Nepotizm, kleptokrasi ve mafyokrasiye dayanan yeni faşizmin Türkiye’ye benzeyen bir türünü Macaristan toplumu yaşıyor. 2010’dan beri iktidarda olan Fidesz’in başkanı Viktor Orban, Türkiye’dekinin bir başka versiyonudur. Yani bugün yaşadıklarımız bize özgü bir durum değildir.
Macar liberal siyasetbilimci Balint Magyar, Macaristan Başbakanı neo-faşist Orban’ı “komünizm sonrası mafya” olarak nitelendirir. Magyar’ın “mafya devleti” kavramını, “komünizm sonrası” ülkelerle sınırlı tutmasına ve faşizmi ve kapitalizmi dıştalayarak kullanmasına ve öteki görüşlerine katılmamız mümkün değil elbette. Ancak bu kavram yeni faşizmin bazı türlerinin analizinde bir alt başlık olarak kullanılabilir.
Yazar, Orban’ın, Macar devletini mafya ilkesine göre akrabalık ve sadakat iplerinin yardımıyla piramidi andıran hiyerarşik bir yapı olarak inşa ettiğini ve devletin bir grup yarı mafyanın eline geçtiğini söylüyor.
Piramidal güç hiyerarşisinin başında seçimle gelmiş “milletin babası”, “tek adam” vardır. Böyle bir rejimin önde gelen koşulu, ailenin reisi olma, tüm milletin başı olma hırsına sahip bir liderin varlığıdır. Orban partisinin ve devletin başı olarak siyasetin ve ekonominin iplerini elinde tutmaktadır. Devlet iktidarını ve ulusal kaynakları hem siyasi ailesini zenginleştirmek hem de iktidarını sürekli kılmak için kullanıyor.
Magyar’a göre mafya devletinin anahtarı polyarch (demokratik süreçler sonunda seçilerek bütün önemli karar merkezlerini ve kilit niteliğindeki işleri elinde tutan elitin yönetim) terimidir. Polyarch, parlamentoyu, kararnameleri ve kanun çıkarmayı, yargıyı ve yürütmeyi kullanarak ekonomik varlıkları kendisi, ailesi ve çevresi yararına kullanır. Mafya devleti patriyarkal bir görünüme sahiptir. Baba ülkeyi kendi malıymış gibi yönetir. Etrafını kendisine sadık evlatları toplar, sadık olmayanları dıştalar. Medya üzerinde tekel kurar, kendisinden olmayanları bastırır.

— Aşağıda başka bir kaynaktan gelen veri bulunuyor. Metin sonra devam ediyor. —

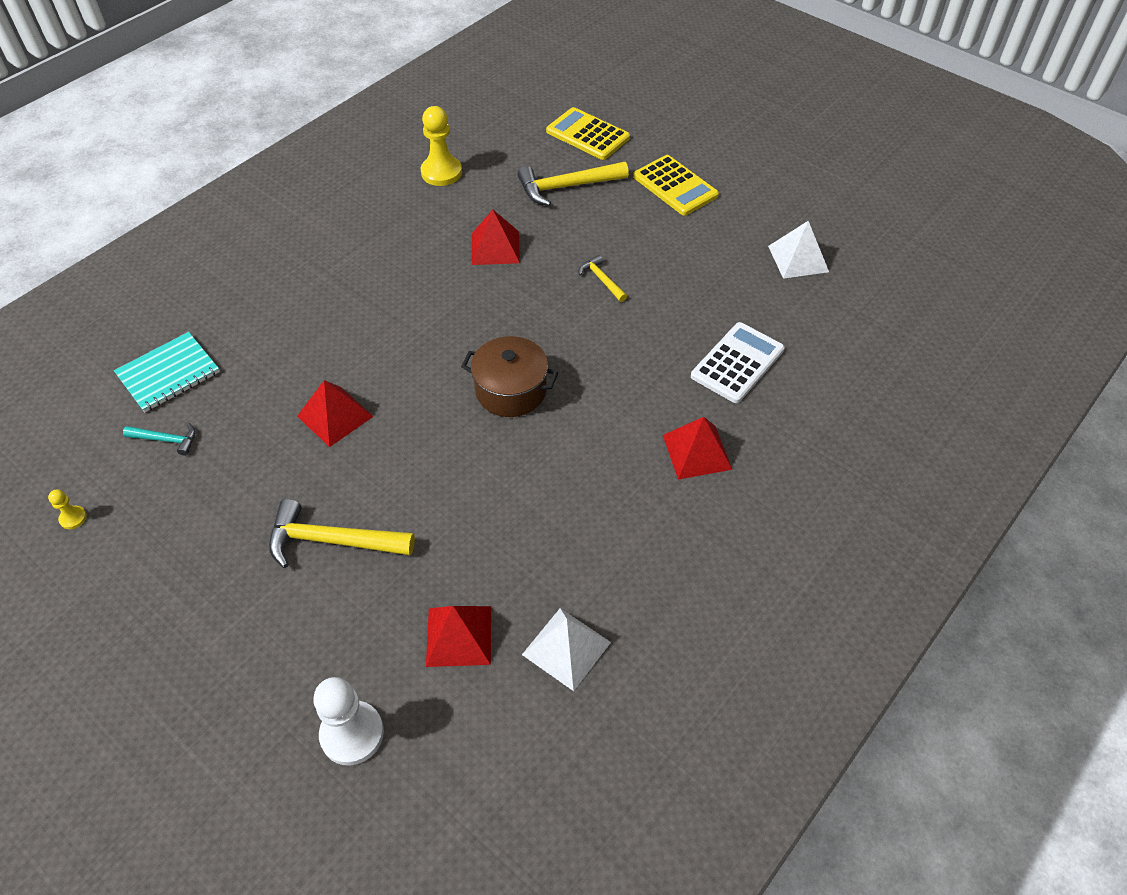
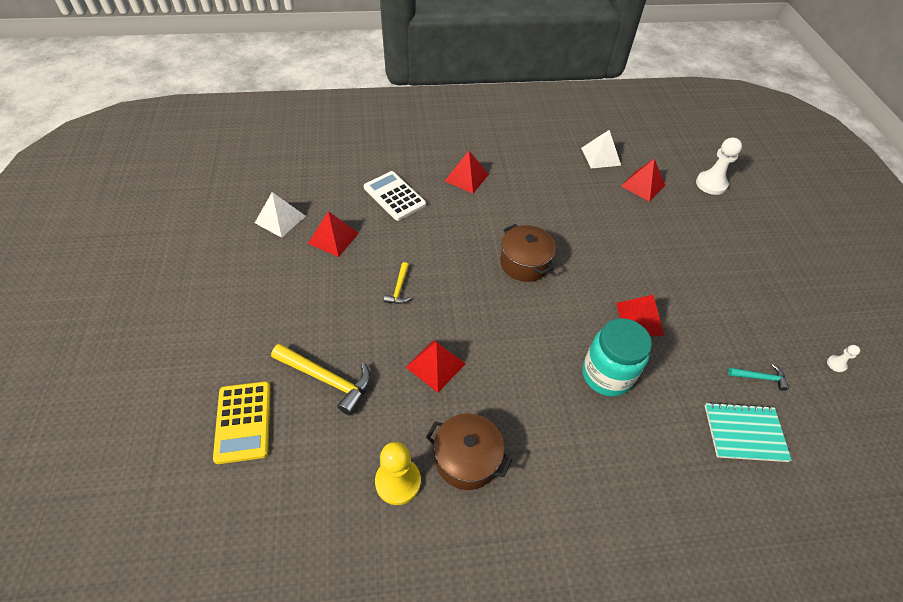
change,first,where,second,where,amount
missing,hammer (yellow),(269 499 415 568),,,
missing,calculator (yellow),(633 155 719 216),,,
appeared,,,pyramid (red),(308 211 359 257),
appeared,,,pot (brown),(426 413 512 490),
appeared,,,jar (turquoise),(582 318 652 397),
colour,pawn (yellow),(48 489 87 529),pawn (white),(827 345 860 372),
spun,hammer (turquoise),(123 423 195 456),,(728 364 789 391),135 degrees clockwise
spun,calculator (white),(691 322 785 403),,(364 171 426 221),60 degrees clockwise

Klasik mafya ile mafya devleti arasındaki fark şudur: Mafya, suçlarını gerçekleştirmek için devlete yamanır. Mafya devleti ise güvenlik bürokrasisi dahil devlet kurumlarını kullanmak gibi geniş imkanlara sahiptir. “Yeraltı kuralları”nı resmileştirip, anayasayı ve hukuku çiğneyerek kendisini ve siyasi ortaklarını zenginleştirecek bir sistem kurar. Kamu mülklerine veya göze kestirilen şirketlere “siyasi aile” el koyabilir. Klasik mafya işlerini şiddet, tehdit ve şantajla, mafya devletiyse yasal görünüm altında, devlet imkanlarıyla yürütür.
Viktor Orban oluşturduğu yolsuzluk ve rüşvet ağıyla damadı ve yakın çevresiyle Macaristan’ı adeta talan etmiştir. Ülkeyi büyük çoğunluğunu elinde tuttuğu parlamentoya ve kararnamelere dayanarak şirket yönetir gibi yönetiyor. Muhaliflerini susturarak kendine yakın iş adamları eliyle kendi medyasını güçlendiriyor.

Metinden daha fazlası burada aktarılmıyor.